Otra manía es que, como alguien canturree una frase de una canción que me sepa, que además me las sé todas, tengo que cantarla entera desde el principio hasta en final mentalmente o se acabará el mundo. Y si se me viene a la mente mientras intento dormir un cachito del estribillo, de nuevo hay que cantarla entera. De ahí parte de mi insomnio.

También, si estoy tomando algo con una persona, los dos vasos tienen que tener SIEMPRE la misma cantidad. BAJO NINGÚN CONCEPTO puede beber uno más rápido que otro. En ocasiones aguanto la sed, en ocasiones bebo sin ganas, pero tienen que estar al mismo nivel. Con disimulo coloco mi bebida pegada a la suya para que la exactitud sea perfecta.

Luego está la cosa de comer Lacasitos y necesitar que haya la misma cantidad de cada color. Esto me complica bastante la descripción y vuestra comprensión, pero lo intentaré. 

Del color que haya menos, aparto el mismo número de los otros colores. Amarillo, azul, marrón, blanco, verde, rojo y rosa. O sea, si amarillos solo hay diez y de los demás más, pues aparto los diez amarillos y otros tantos de cada color. Sería esa la llamada “primera tanda”. De los sobrantes, vuelvo a contar el color que tenga menos,a apartar la misma cantidad de los otros colores, a lo que llamaremos “segunda tanda”, y así, construyó “tandas de cada vez menos colores pero de misma cantidad” hasta que, tanda arriba tanda abajo, solo quede uno: el del color del que más Lacasitos hubiera. Y me los como de final a principio. Y la última tanda que me zampo, que es la primera tanda que hice, la disfruto porque tengo uno de cada color, los siete colores de los Lacasitos que me como del tirón. Ya que está manía me roba mucho tiempo me he pasado a los conguitos.

Así que imaginad comiéndome una sopa de letras sin formar frases en la cuchara y con mega ataque de ansiedad ya de madrugada con la sopa congelada y la gota de Shin-Chan. 

O la de que los botellines que preparo en el almacén para cargar las neveras al cerrar el bar, sean JUSTOS los que caben, a la primera. O que cuando necesito, por ejemplo, 15 monedas de euro para meter cambio en la registradora, al coger un puñado de la bolsa del cambio, sea mi puñado exactamente de 15 euros. Ahí sí que soy feliz y sé que mi vida va a continuar con normalidad.

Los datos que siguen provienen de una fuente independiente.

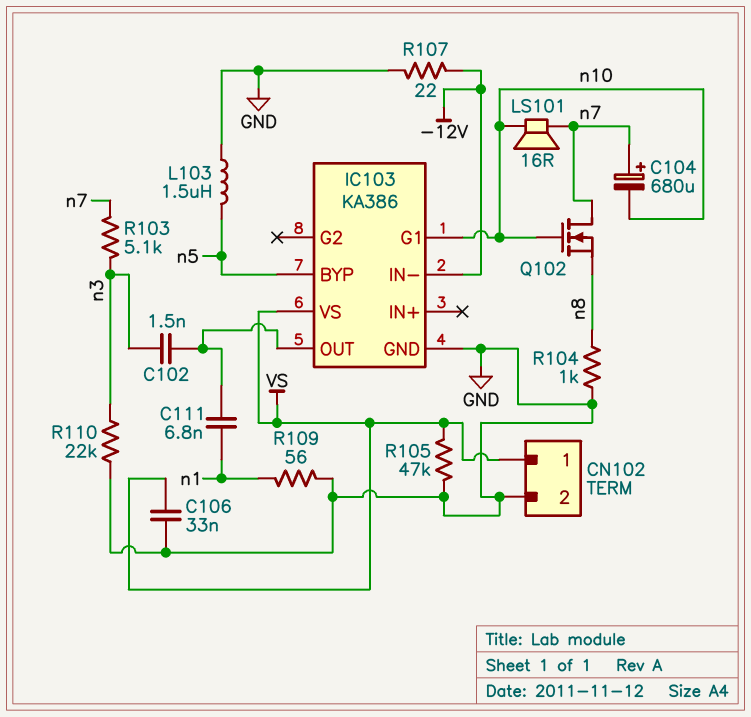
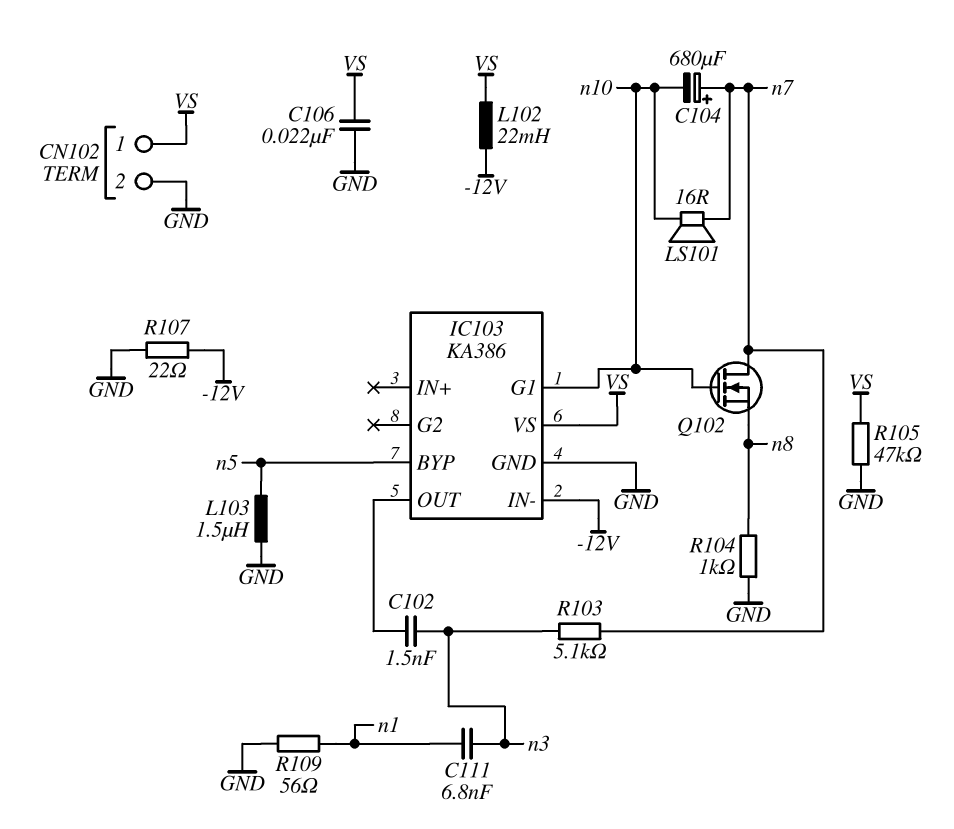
C106: 33nF (GND, VS) -> 22nF (GND, VS)
C111: 6.8nF (IC103/OUT, n1) -> 6.8nF (n1, n3)
L102: none -> 22mH (-12V, VS)
R110: 22k (GND, n3) -> none

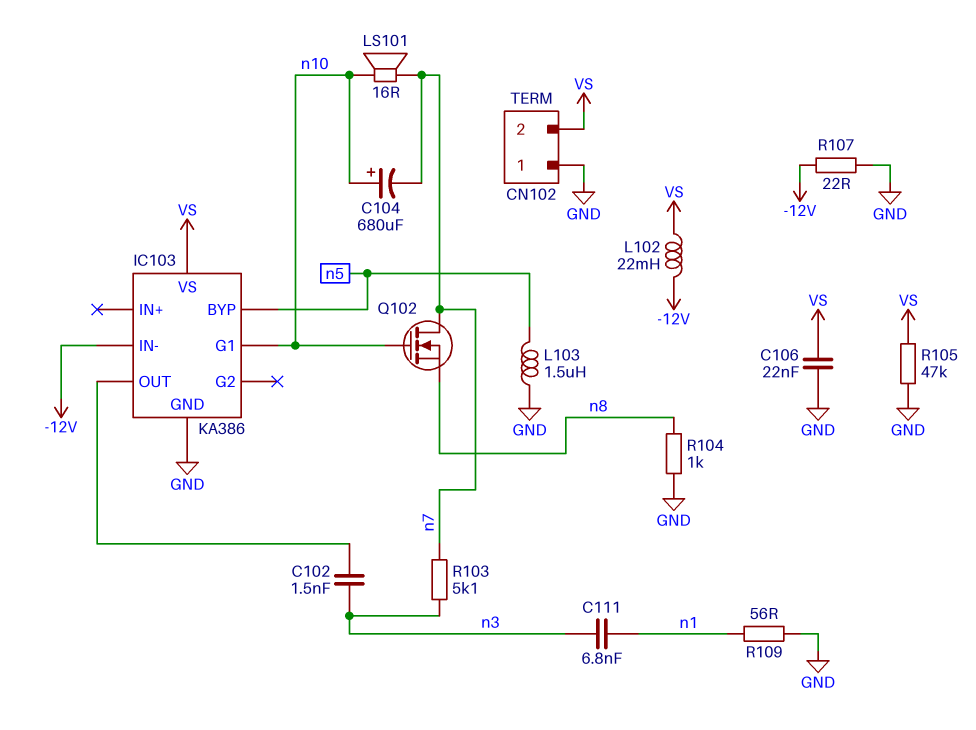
C104: 680uF (plus n7, minus n10) -> 680uF (plus n10, minus n7)
CN102 pin 1: VS -> GND
CN102 pin 2: GND -> VS

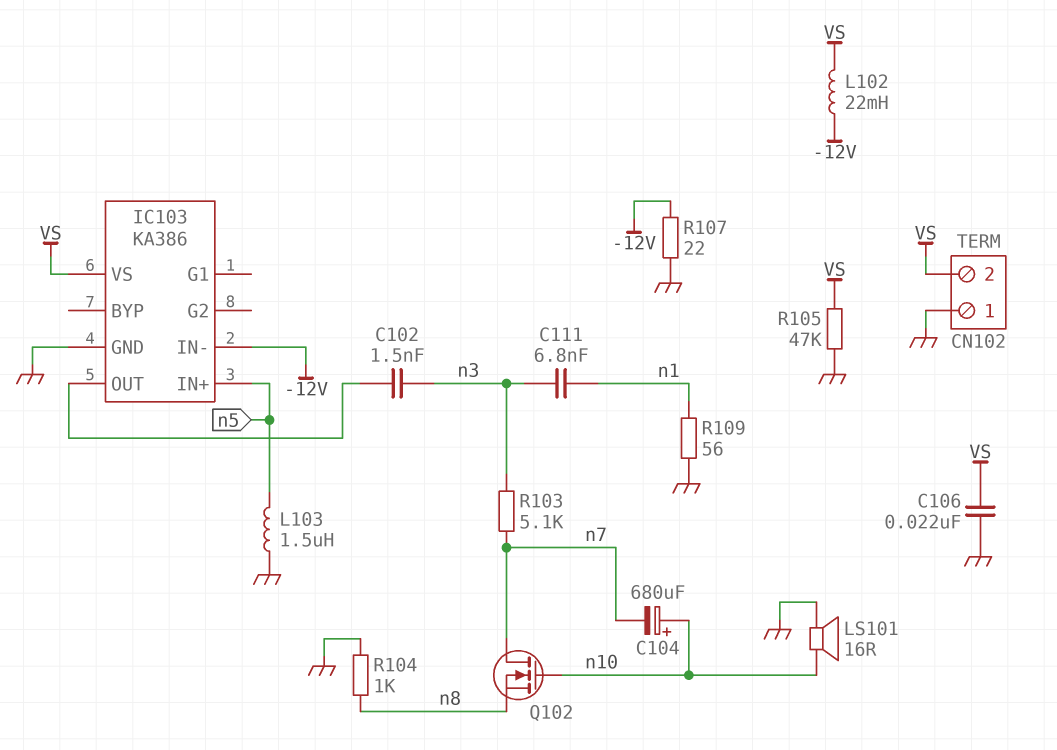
IC103 pin BYP: n5 -> none
IC103 pin G1: n10 -> none
IC103 pin IN+: none -> n5
LS101: speaker 16R (n7, n10) -> speaker 16R (GND, n10)

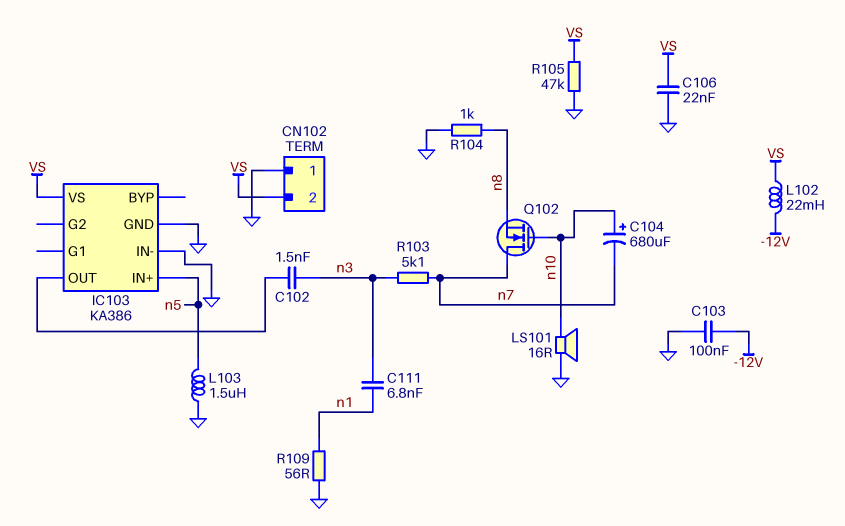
C103: none -> 100nF (-12V, GND)
IC103 pin IN-: -12V -> GND
R107: 22 (-12V, GND) -> none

Y bueno, puesto que una vez confesé estas manías a un colega y me tachó de maniática (¿yo?), y seguidamente me contó mu formal: “yo, si acaso, tengo la típica, la de que si no llegas a un determinado coche aparcado en un determinado tiempo (mientras paseas) te explota una bomba”, SÉ CON SEGURIDAD que todos tendréis manías rarísimas que os parecen tan corrientes como a mí las mías. Por tanto, agradecería compartieseis conmigo las vuestras y así me ayudáis a sentirme normal.

Gracias.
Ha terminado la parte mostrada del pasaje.